Kedua, karakteristik dari relasi kekuasaan
dalam penyelenggaraan pemerintahan daerah
cenderung terkonsentrasi ditangan
sekelompok elit atau apa yang disebut dengan oligarkhi
kekuasaan. Basis dari konstruksi oligarkhi
kekuasaan ini, diantaranya adalah belandaskan pada
kekuatan partai politik, ikatan
kekerabatan, dan hubungan keluarga. Sementara, modus dari
praktik konsentrasi kekuasan itu sendiri
lebih mendekati model monopolar, dimana konsentrasi
kekuasaan cenderung berporos pada satu
kutub yaitu Gubernur yang didukung oleh Wakil
Gubernur dan sekretaris daerah.
Ketiga, praktik oligarkhi kekuasaan
tersebut relatif dapat berjalan secara efektif dalam
penyelenggaraan pemerintahan daerah karena
ditopang oleh keberadaaan pemangku otoritas
informal yang berperan sebagai aktor
penghubung (connected actor) antara para pejabat
pemerintahan daerah dengan masyarakat pada
umumnya, dan dengan para pengusaha pada
khususnya. Pemangku otoritas informal
inilah dalam banyak hal bertindak sebagai shadow
political and business manager dari
para pejabat pemerintahan daerah, dalam memiliki pengaruh
dalam proses pengambilan keputusan dan implementasi
kebijakan. Di provinsi Gorontalo, yang
berperan sebagai shadow political and
business manager adalah DPD partai Golkar tingkat
provinsi. Temuan penelitian ini menarik
untuk dicatat karena secara tidak langsung
mengingatkan bahwa modal relasi kekuasaan
dalam penyelenggaraan pemerintahan daerah pasca
pilkada di provinsi Gorontalo dalam banyak
hal merupakan ‘reinkarnasi’ dari modal
pemerintahan orde baru.
Pertanyaannya kemudian adalah, secara
teoritis, bagaimana memaknai kesimpulan
umum hasil temuan studi tersebut pada
konteks dinamika reformasi penyelenggaraan
pemerintahan daerah pada khususnya, dan
pada konteks reformasi sistem politik di Indonesia
pada umumnya? Bila mengikuti logika
perspektif demokrasi, dapat dipastikan bahwa
kesimpulan umum hasil studi di atas relatif
bertolak belakang dengan ekspektasi yang
diinginkan. Menurut “matematika” demokrasi,
sebagaimana telah disinyalir oleh Smith (1985)
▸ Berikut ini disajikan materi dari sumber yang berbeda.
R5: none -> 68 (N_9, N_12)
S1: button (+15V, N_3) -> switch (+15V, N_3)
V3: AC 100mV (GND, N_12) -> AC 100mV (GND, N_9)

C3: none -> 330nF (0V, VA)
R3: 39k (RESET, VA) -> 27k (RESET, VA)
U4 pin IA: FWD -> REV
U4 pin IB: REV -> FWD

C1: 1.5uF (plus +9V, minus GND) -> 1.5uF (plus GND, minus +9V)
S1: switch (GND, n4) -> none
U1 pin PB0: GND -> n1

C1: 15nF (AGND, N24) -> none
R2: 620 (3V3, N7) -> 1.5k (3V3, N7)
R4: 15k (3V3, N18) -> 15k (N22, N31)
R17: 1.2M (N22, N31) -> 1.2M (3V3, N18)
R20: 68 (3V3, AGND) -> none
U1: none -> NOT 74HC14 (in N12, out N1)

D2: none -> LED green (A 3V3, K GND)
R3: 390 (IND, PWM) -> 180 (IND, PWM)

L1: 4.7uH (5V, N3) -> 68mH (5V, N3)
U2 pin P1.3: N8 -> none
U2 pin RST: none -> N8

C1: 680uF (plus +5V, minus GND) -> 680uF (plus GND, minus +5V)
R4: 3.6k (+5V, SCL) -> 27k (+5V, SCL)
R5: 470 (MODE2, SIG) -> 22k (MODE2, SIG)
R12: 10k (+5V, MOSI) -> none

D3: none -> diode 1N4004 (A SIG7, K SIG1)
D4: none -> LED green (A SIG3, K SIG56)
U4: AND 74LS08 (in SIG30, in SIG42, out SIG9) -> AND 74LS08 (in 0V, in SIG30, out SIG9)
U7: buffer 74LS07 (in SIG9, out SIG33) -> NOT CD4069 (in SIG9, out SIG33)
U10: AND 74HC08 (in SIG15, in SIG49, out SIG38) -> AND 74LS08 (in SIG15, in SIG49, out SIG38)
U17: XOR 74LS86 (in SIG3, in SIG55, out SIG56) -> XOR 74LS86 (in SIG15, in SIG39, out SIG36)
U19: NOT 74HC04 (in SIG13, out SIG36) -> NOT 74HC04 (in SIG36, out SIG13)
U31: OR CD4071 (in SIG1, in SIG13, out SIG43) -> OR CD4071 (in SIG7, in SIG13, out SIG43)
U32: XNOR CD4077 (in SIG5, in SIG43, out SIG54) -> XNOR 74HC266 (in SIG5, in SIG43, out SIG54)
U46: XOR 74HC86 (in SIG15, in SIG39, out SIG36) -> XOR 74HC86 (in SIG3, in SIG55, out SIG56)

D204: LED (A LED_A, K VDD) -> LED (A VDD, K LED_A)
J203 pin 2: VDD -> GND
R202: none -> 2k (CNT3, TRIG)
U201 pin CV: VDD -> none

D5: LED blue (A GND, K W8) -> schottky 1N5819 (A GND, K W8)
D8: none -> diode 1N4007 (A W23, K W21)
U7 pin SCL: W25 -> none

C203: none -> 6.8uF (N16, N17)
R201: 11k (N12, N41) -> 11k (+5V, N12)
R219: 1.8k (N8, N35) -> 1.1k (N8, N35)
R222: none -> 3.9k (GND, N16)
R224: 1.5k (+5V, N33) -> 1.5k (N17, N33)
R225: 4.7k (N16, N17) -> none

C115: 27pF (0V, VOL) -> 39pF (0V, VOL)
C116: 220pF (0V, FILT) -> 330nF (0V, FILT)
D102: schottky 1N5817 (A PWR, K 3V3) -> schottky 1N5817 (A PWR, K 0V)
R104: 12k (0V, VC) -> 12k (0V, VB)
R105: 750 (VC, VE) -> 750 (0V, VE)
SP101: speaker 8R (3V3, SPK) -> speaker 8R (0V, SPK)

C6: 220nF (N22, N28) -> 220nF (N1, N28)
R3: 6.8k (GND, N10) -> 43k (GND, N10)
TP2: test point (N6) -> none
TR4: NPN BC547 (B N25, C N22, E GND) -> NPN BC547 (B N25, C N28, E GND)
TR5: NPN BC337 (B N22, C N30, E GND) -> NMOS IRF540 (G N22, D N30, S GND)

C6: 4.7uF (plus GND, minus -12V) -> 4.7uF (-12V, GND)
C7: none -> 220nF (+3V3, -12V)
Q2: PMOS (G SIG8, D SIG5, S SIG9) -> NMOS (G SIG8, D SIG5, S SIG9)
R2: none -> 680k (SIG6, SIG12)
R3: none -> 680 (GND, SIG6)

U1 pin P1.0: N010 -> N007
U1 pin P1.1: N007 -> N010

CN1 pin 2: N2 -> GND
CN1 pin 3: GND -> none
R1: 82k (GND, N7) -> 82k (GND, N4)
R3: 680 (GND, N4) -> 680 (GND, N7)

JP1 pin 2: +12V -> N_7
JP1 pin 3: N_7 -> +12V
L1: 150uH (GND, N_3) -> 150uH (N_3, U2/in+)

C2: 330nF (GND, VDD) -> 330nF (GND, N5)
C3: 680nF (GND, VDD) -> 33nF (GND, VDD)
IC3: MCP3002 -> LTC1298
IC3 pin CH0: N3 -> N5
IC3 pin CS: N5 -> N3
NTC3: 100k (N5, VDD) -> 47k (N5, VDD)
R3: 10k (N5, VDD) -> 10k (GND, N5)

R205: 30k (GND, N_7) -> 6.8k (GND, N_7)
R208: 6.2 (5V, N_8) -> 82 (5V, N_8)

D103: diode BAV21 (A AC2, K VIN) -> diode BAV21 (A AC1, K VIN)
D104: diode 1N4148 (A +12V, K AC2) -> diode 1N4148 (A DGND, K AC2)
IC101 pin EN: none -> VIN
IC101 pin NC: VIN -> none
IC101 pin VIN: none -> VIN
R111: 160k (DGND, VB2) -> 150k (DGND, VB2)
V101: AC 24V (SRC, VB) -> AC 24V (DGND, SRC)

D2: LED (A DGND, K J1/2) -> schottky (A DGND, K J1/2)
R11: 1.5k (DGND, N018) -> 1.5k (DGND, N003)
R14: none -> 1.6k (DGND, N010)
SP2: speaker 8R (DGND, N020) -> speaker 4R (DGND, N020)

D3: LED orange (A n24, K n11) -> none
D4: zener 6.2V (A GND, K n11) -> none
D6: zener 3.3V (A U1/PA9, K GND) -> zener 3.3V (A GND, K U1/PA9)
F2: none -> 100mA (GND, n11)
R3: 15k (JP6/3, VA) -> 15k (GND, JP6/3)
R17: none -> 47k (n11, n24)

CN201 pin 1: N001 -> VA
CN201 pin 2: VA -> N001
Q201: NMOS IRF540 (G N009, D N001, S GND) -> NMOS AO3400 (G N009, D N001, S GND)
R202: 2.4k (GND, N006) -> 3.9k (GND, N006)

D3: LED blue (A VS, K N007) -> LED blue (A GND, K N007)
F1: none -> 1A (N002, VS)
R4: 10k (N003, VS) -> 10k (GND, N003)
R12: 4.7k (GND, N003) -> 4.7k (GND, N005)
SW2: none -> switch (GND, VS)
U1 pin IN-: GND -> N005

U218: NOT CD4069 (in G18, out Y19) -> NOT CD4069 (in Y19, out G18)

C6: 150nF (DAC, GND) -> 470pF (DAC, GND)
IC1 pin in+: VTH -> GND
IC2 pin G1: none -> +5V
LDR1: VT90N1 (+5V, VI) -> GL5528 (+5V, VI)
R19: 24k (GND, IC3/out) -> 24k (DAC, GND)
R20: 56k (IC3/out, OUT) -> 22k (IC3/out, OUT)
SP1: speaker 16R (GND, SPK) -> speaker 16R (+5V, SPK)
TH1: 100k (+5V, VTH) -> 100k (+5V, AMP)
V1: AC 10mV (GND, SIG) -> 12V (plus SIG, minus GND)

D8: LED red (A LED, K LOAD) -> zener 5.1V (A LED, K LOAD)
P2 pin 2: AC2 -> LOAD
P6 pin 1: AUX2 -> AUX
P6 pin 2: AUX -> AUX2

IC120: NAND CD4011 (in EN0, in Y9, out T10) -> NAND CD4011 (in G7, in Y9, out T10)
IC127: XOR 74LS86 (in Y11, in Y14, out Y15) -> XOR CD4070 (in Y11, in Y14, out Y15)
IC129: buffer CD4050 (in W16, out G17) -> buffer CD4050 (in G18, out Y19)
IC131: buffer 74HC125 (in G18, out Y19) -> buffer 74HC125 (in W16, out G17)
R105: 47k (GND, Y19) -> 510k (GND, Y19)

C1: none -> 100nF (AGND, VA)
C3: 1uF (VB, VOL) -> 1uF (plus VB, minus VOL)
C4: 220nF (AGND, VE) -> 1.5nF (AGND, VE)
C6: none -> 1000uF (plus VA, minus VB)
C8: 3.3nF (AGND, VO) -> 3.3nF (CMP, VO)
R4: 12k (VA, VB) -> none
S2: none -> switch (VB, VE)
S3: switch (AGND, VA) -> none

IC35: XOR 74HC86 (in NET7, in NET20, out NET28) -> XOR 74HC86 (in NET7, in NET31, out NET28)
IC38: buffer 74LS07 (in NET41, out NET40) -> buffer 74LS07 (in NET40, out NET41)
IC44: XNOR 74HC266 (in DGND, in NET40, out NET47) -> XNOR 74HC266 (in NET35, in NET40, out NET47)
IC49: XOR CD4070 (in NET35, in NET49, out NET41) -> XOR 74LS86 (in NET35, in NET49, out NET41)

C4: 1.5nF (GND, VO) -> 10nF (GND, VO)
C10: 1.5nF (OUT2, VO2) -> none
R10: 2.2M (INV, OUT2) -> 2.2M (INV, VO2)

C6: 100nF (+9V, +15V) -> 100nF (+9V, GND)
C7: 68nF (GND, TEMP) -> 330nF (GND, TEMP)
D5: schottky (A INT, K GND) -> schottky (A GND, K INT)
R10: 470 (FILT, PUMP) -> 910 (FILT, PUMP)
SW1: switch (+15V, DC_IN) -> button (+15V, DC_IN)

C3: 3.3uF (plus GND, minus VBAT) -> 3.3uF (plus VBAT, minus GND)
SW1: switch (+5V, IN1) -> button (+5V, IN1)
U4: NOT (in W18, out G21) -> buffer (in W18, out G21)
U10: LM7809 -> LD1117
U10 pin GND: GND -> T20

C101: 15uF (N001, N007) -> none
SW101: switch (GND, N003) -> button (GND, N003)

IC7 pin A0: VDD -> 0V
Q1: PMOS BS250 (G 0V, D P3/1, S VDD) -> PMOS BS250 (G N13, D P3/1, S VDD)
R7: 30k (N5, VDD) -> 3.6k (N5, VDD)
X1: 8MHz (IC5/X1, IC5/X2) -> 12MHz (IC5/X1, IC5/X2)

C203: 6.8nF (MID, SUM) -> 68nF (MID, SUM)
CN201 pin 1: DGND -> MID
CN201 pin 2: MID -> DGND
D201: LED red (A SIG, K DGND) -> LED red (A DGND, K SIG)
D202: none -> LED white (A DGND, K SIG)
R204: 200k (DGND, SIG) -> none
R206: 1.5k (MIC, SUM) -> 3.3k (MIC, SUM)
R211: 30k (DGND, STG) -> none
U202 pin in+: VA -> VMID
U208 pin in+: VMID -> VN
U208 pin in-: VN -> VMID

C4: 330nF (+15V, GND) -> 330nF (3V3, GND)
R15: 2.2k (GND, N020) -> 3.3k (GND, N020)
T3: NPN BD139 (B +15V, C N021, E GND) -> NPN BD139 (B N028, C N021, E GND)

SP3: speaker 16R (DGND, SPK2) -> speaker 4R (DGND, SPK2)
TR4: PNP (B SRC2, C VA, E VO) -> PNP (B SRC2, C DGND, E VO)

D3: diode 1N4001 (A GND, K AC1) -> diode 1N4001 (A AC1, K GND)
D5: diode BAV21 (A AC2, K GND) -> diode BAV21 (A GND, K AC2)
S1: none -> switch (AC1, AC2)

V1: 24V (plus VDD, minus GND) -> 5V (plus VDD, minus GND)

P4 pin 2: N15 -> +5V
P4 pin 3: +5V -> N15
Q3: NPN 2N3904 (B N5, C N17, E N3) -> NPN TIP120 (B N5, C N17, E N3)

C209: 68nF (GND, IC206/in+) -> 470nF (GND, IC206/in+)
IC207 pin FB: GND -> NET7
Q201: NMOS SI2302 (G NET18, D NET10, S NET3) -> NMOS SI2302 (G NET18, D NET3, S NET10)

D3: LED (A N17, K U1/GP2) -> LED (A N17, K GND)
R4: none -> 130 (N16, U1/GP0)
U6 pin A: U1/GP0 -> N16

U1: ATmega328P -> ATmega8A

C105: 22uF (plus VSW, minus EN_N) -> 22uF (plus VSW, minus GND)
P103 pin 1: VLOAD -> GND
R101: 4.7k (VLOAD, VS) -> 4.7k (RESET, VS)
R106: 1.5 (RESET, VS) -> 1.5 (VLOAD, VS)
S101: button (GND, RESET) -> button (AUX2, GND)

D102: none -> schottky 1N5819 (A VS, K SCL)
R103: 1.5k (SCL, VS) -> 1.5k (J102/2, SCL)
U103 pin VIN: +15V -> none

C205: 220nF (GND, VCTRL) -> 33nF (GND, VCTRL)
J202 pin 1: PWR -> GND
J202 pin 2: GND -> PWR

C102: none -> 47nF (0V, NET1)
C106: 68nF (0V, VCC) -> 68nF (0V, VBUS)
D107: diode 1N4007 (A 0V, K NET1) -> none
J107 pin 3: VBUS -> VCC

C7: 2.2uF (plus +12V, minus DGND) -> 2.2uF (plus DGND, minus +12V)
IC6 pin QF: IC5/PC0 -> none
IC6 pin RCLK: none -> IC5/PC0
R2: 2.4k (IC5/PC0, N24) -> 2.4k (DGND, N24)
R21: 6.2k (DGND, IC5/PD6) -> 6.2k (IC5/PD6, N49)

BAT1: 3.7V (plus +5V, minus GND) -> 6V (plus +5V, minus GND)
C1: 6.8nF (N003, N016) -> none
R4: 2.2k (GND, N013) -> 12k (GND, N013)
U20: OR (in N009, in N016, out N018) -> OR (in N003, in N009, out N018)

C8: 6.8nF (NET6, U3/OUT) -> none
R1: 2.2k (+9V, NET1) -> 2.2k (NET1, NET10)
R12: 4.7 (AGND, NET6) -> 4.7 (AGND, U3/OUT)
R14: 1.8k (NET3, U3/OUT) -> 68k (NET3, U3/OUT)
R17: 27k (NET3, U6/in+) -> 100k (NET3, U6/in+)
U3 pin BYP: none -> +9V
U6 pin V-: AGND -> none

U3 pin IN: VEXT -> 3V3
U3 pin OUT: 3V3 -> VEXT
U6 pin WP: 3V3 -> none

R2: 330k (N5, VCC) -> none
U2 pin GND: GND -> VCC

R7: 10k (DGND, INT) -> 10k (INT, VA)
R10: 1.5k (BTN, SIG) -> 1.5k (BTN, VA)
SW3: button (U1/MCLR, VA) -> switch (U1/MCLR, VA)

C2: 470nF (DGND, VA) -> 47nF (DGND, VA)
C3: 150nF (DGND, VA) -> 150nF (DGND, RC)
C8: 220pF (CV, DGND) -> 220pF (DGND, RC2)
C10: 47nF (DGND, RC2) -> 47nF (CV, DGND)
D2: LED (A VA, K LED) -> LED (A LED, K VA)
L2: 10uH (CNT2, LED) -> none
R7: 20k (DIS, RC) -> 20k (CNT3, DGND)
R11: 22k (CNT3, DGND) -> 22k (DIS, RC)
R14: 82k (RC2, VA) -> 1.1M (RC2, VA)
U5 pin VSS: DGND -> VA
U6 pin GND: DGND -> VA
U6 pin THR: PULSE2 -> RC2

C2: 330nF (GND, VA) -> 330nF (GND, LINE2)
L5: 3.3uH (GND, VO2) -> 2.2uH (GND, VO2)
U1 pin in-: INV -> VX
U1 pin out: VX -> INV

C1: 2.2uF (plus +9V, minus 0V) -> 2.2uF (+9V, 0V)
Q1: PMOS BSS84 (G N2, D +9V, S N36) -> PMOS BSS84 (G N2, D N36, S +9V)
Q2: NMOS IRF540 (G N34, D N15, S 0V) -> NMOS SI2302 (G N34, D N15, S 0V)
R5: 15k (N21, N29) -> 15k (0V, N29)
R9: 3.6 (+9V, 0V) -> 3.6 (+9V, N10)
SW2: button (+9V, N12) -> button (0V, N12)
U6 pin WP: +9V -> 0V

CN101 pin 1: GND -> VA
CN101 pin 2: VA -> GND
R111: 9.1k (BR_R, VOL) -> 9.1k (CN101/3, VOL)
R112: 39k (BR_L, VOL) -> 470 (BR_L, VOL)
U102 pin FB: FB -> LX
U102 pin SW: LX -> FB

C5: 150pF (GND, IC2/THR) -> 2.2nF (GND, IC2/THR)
dan Arghiros (2001), bahwa melalui praktik
pilkada, secara langsung diyakini akan mampu
melahirkan sistem penyelenggaraan
pemerintahan yang lebih akuntabel dan responsif terhadap
tuntutan masyarakat serta semakin tumbuhnya
persamaan politik (political equality) di tingkat
lokal. Sementara temuan studi di Gorontalo
mengindikasikan bahwa pilkada justru telah
melahirkan, antara lain, praktik oligarkhi
kekuasaan, dan semakin maraknya peran shadow
political and business manager. Menyikapi
kenyataan ini, dapat dipastikan bahwa secara teoritis
temuan studi di Gorontalo tidak cukup
dipahami hanya dengan menggunakan perspektif
demokrasi, tetapi juga harus dimaknai
berdasarkan teori elit (elitist theory).
Roberth Michels (1962) adalah salah seorang
pendukung elitist theory yang pertama kali
secara eksplisit menyebut terminologi
oligarkhi dalam struktur kekuasaan, yang selanjutnya
lebih populer dikenal dengan sebutan iron
law of oligarchy (hukum besi oligarkhi). Menurut
Michels (1962), nilai penting dari ide
demokrasi liberal adalah terletak pada keyakinan akan
eksistensi sistem pemerintahan sendiri oleh
masyarakat (self-goverment of masses) yang
dipadukan dengan proses pengambilan
keputusan oleh lembaga perwakilan (popular
assemblies).
Pada konteks inilah, dapat dimengerti bila kemudian, lembaga pemilihan umum,
termasuk didalamnya, pemilihan anggata
legislatif, pemilihan Presiden, dan pemilihan Kepala
daerah, menjadi sangat krusial dalam
konsepsi demokrasi liberal. Ini karena, melalui lembaga
pemilihan umum itulah, proses penyerahan
kedaulatan oleh masyarakat kepada para kandidat elit
politik yang akan mengemban tugas sebagai
pengambil keputusan, antara lain, dilakukan.
Namun demikian, tegas Michels (1962), pada
tingkat realitas, konsepsi demokrasi liberal
tersebut telah gagal dalam berhadapan
dengan struktur kekuasaan yang bersifat oligarkhi.
Akibatnya, pemerintahan langsung oleh
masyarakat (direct government by the masses)
sebagaimana dicita-citakan oleh para
pendukung perspektif demokrasi liberal hanyalah utopia
belaka,
karena yang terjadi justru pemerintahan oleh sekelompok elit politik.